I have reviewed this document as part of the security directorate's ongoing
effort to review all IETF documents being processed by the IESG.  These
comments were written primarily for the benefit of the security area directors.
Document editors and WG chairs should treat these comments just like any other
last call comments.

I was the originally assigned SecDir reviewer who missed the deadline, so
Valery Smyslov provided a good SecDir review. I read -09 and also checked
changes between -08 and -09 which addressed most of Valery's comments.
I think the latest version has improved on Security Considerations.

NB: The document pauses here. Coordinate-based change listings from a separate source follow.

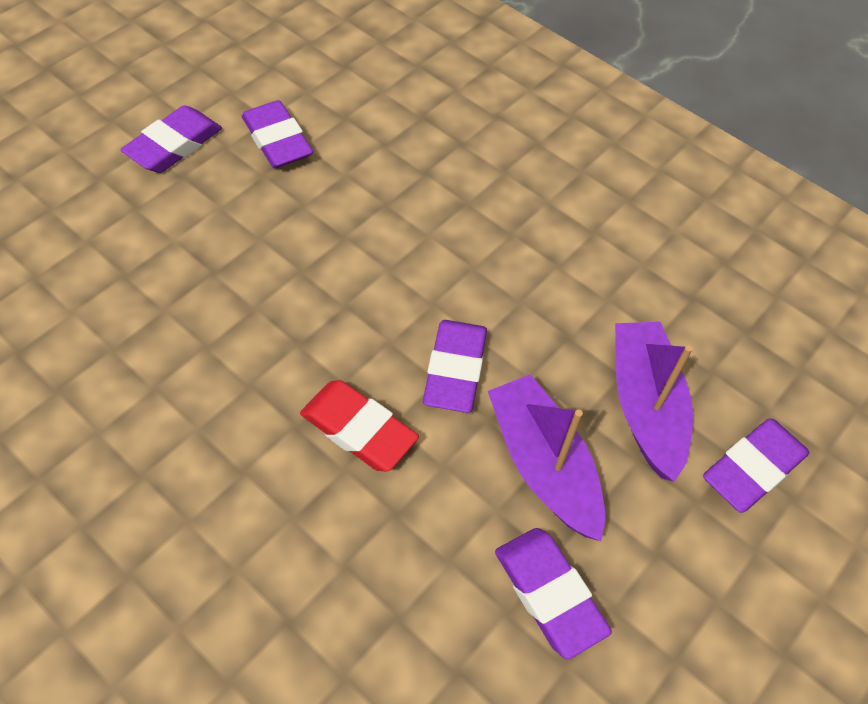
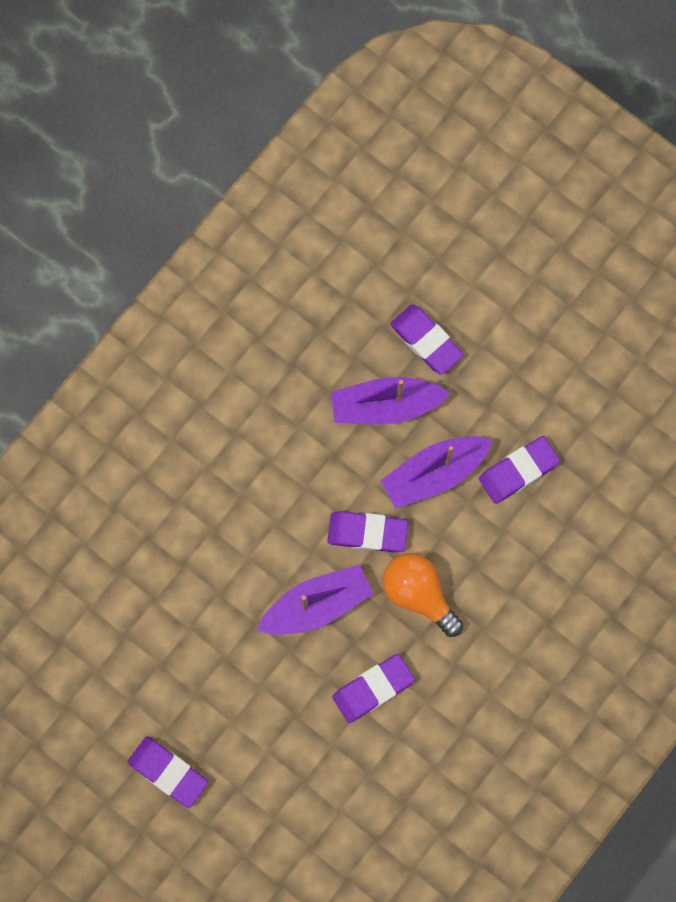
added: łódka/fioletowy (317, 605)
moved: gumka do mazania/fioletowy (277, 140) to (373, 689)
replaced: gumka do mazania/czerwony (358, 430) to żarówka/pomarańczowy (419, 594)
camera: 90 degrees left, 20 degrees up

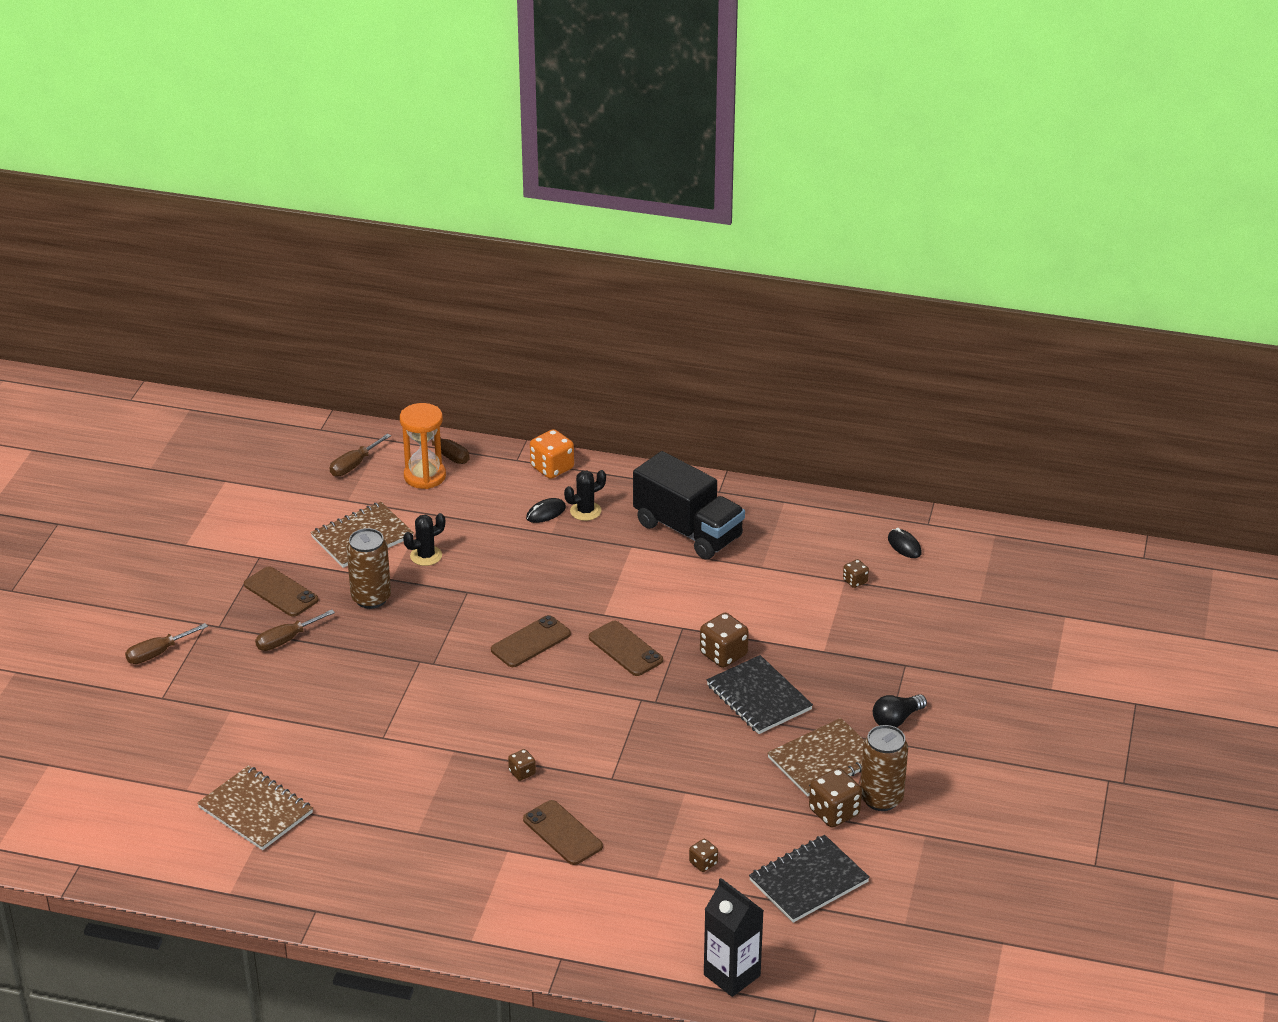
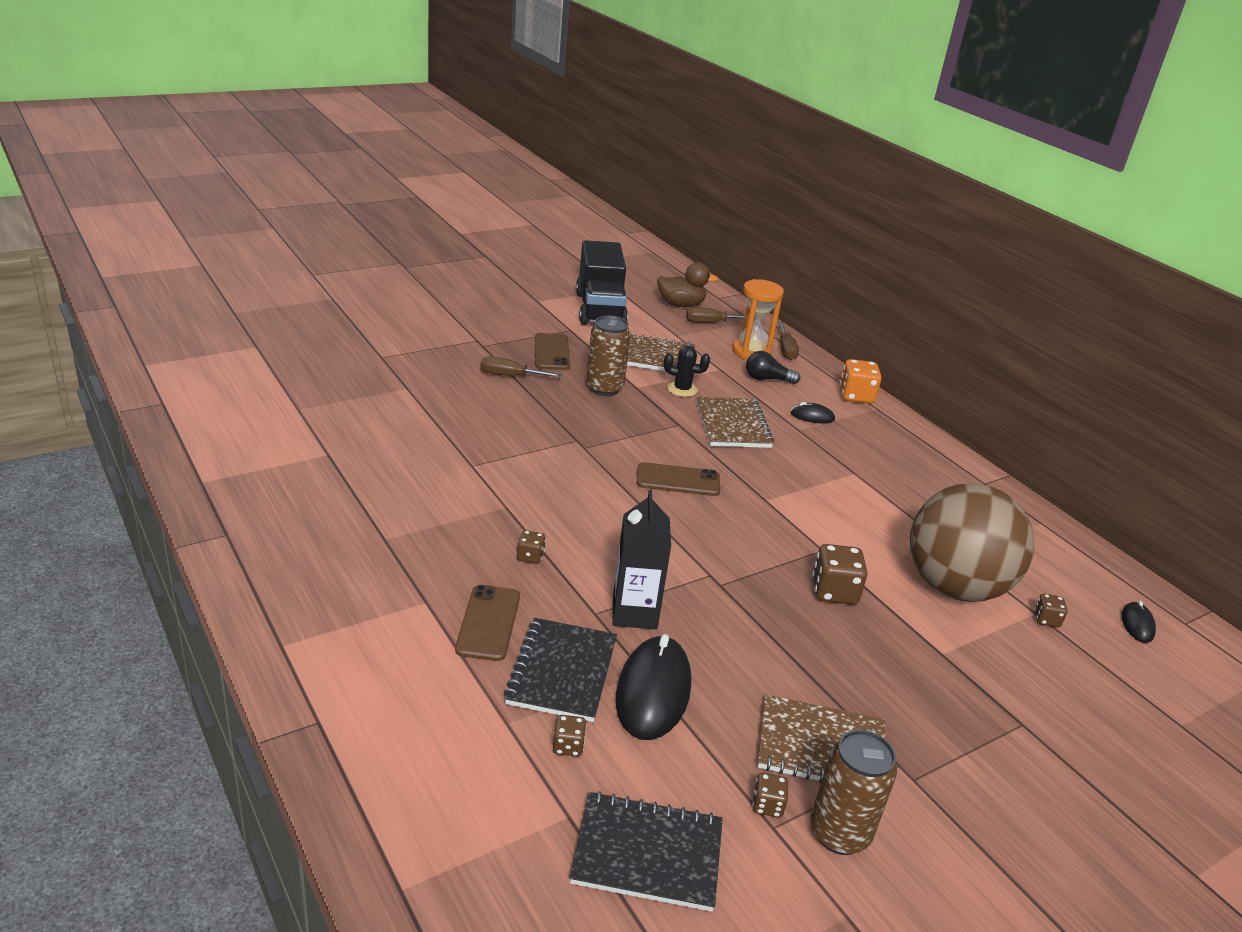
removed: kaktus/czarny (585, 511); telefon/brązowy (625, 649); śrubokręt/brązowy (158, 653)
added: kaczka/brązowy (681, 305); piłka/brązowy (954, 587); myszka/czarny (653, 692)
moved: ciężarówka/czarny (688, 531) to (599, 309); zeszyt/czarny (758, 697) to (561, 672); żarówka/czarny (896, 720) to (767, 379); zeszyt/brązowy (256, 810) to (733, 425); karton mleka/czarny (732, 975) to (634, 613)
resized: kostka do gry/brązowy (834, 812) = (767, 805) x0.55
camera: 40 degrees right, 5 degrees down

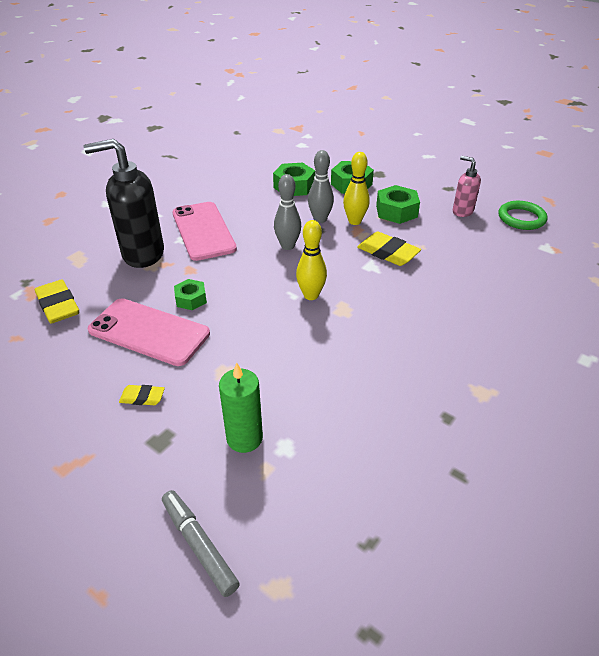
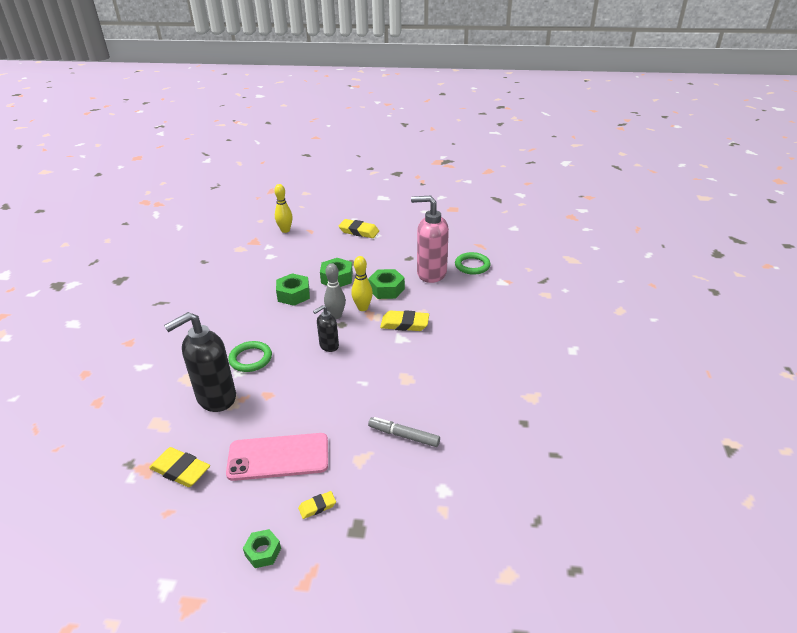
removed: świeca/zielony (244, 438)
added: gumka do mazania/żółty (359, 231)
moved: kręgiel/żółty (311, 295) to (285, 230); nakrętka/zielony (191, 299) to (263, 552); flamaster/szary (199, 545) to (403, 436)
replaced: kręgiel/szary (287, 246) to dozownik mydła/czarny (329, 346); telefon/różowy (203, 231) to pierścień/zielony (250, 359)
resized: dozownik mydła/różowy (462, 211) = (431, 273) x1.92
camera: 30 degrees left, 5 degrees down

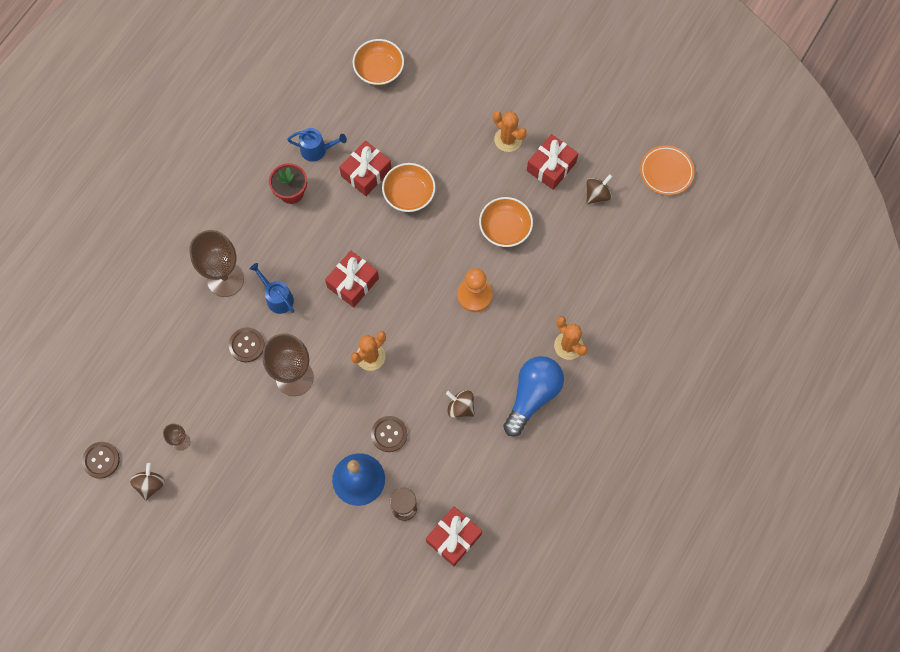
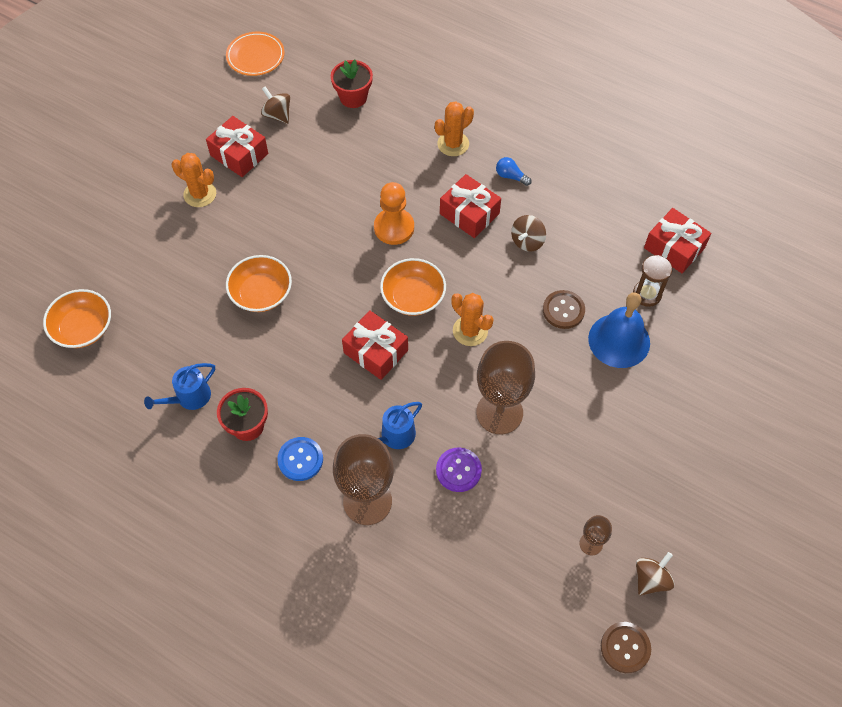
added: doniczka/czerwony (353, 97); guzik/niebieski (300, 459)
moved: prezent/czerwony (366, 173) to (469, 213); miska/pomarańczowy (505, 228) to (413, 296)
recoloured: guzik/brązowy (247, 345) to guzik/fioletowy (458, 470)
turned: kaktus/pomarańczowy (508, 139) = (200, 194) 75 degrees clockwise; konewka/niebieski (317, 150) = (189, 397) 135 degrees counterclockwise; bączek/brązowy (150, 484) = (651, 579) 120 degrees clockwise
resized: żarówka/niebieski (532, 396) = (511, 176) x0.42
camera: 90 degrees left, 10 degrees down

I have only a small thing on the latest version. Section on the Denial
of Service attacks (4.4.1.1) has now the following text:

   The impact of DoS attacks can be detected by a client checking that
   the Transparency Service has registered any submitted Signed
   Statement and returned a Receipt.

I agree so far.

   Since verification of Receipts
   does not require the involvement of the Transparency Service,

If you mean that clients can verify digital signatures on Receipts, I agree.

   a DoS attack cannot cause the silent loss of a registration.

I am not entirely sure this follows. It only follows if the client maintains
state about Signed Statements it submitted. Is it worth clarifying?

   However, this
   relies on clients actively checking for Receipts and does not prevent
   the disruption itself.